Angélique se pencha et reconnut Mohammed Raki.
– C'est lui, dit-elle.
– Oui, c'est bien lui Amar Abbas, le conseiller de Mezzo Morte.
– Non, non, cria Angélique désespérée, il m'a montré la topaze et la lettre.
*****
Tout le jour elle demeura prostrée, cherchant à comprendre ce qui était arrivé. Savary n'avait-il pas eu raison de se méfier du messager berbère ? Où était Savary ? Elle n'avait pas pensé à le chercher parmi la masse misérable des esclaves mis en vente. Elle savait seulement qu'elle n'avait pas aperçu les deux chevaliers.
Peu à peu les rumeurs du batistan s'étaient apaisées. Les acheteurs étaient repartis vers leurs demeures, emmenant leurs nouveaux esclaves. Le banquier hollandais apprendrait-il ce soir à tourner la noria du puits dans la cour de quelque fellah ?...

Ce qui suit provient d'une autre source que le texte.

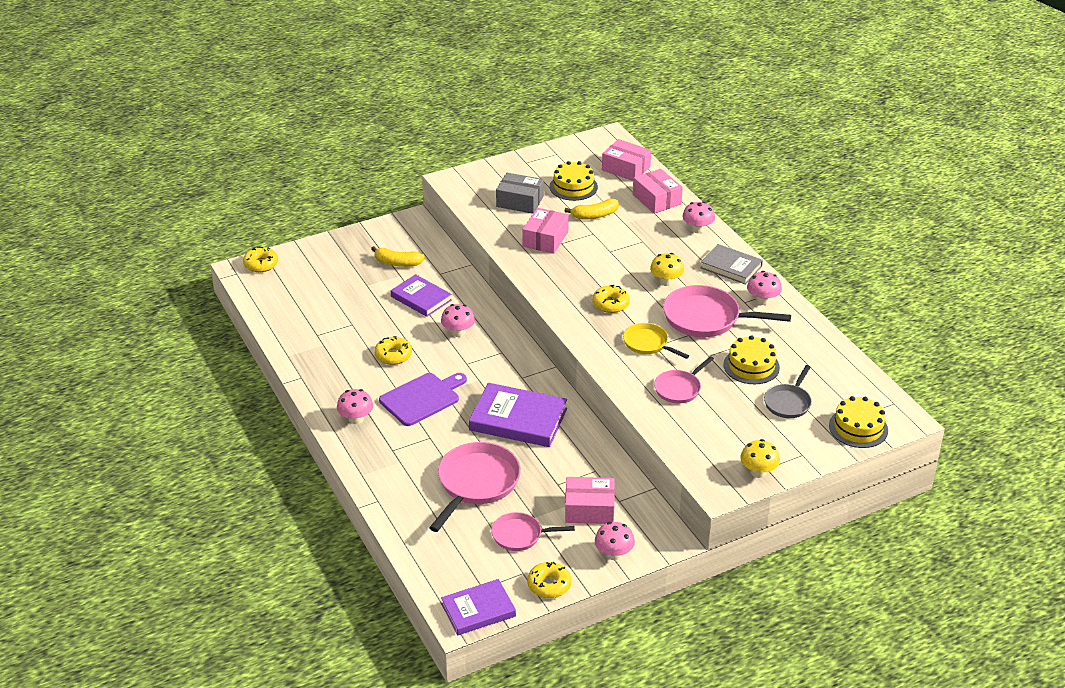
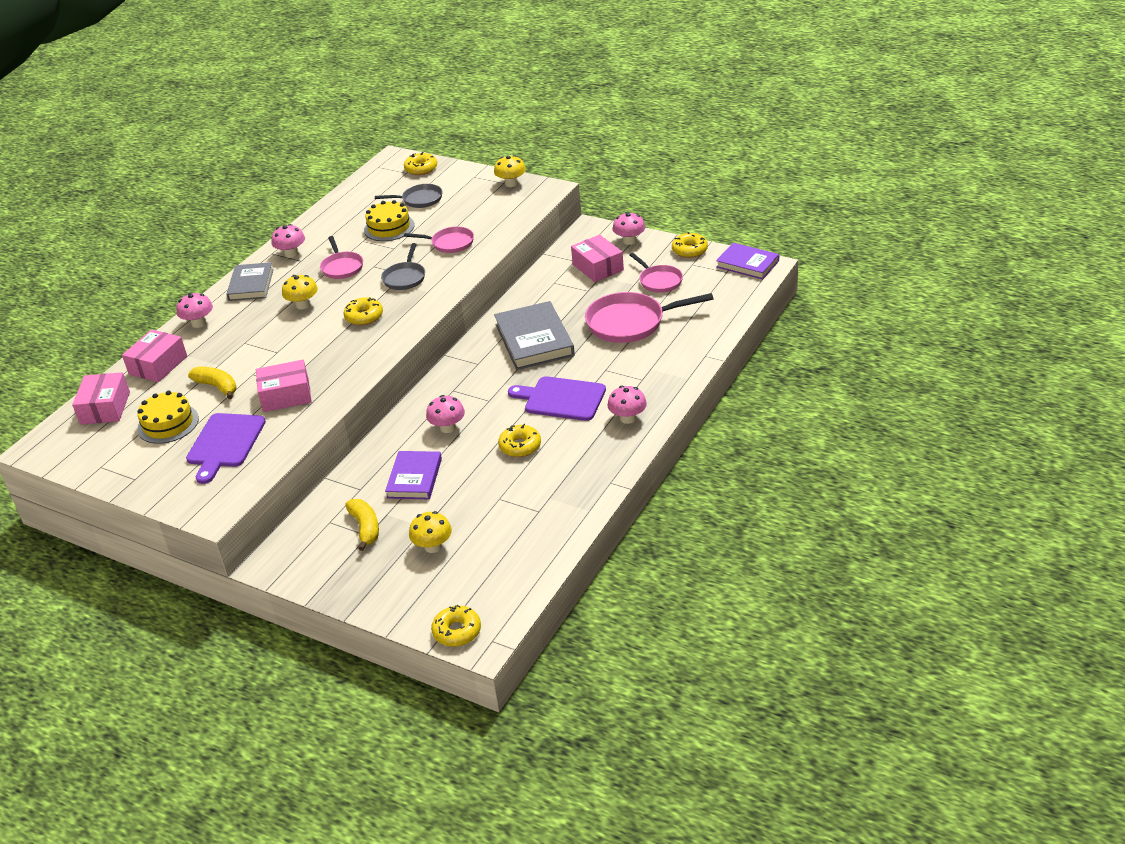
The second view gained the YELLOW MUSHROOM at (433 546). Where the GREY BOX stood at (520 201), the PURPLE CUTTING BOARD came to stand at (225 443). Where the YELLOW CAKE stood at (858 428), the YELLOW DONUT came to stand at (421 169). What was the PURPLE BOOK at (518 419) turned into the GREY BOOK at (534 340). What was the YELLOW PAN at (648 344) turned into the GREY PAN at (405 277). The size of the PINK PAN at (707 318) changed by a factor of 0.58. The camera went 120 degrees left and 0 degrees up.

La nuit tombait sur Alger-la-Blanche.
Seul, dans le silence nocturne de l'Islam, un lieu demeurait rouge, bruyant, sonore. Jusqu'au batistan, on entendait ses clameurs.
Fatima-Mireille s'était couchée sur sa natte, près du divan où Angélique essayait de trouver le sommeil. Elle souleva sa tête ridée et dit :
– C'est la Taverne du Bagne.
Pour endormir la prisonnière, elle lui parla longuement de ce lieu unique, la Taverne du Bagne d'Alger, où le vin et l'eau-de-vie coulaient à flots. Là les esclaves venaient échanger ce qu'ils avaient dérobé contre une petite portion de nourriture, là ceux qui étaient malades ou blessés venaient se faire soigner.
Et lorsqu'à l'aube les quinquets d'huile commençaient à fumer et à grésiller, c'était là qu'on entendait les plus belles histoires du monde. Les Danois et les Hambourgeois contaient leurs pêches à la baleine, en Groenland, en quel temps le soleil paraît en Islande et quand la nuit de six mois s'achève, les Hollandais parlaient des Indes orientales, du Japon et de la Chine, les Espagnols rêvaient aux délices de Mexico et aux richesses du Pérou et les Français décrivaient Terre-Neuve, le Canada ou la Virginie. Car presque tous les esclaves sont gens de mer.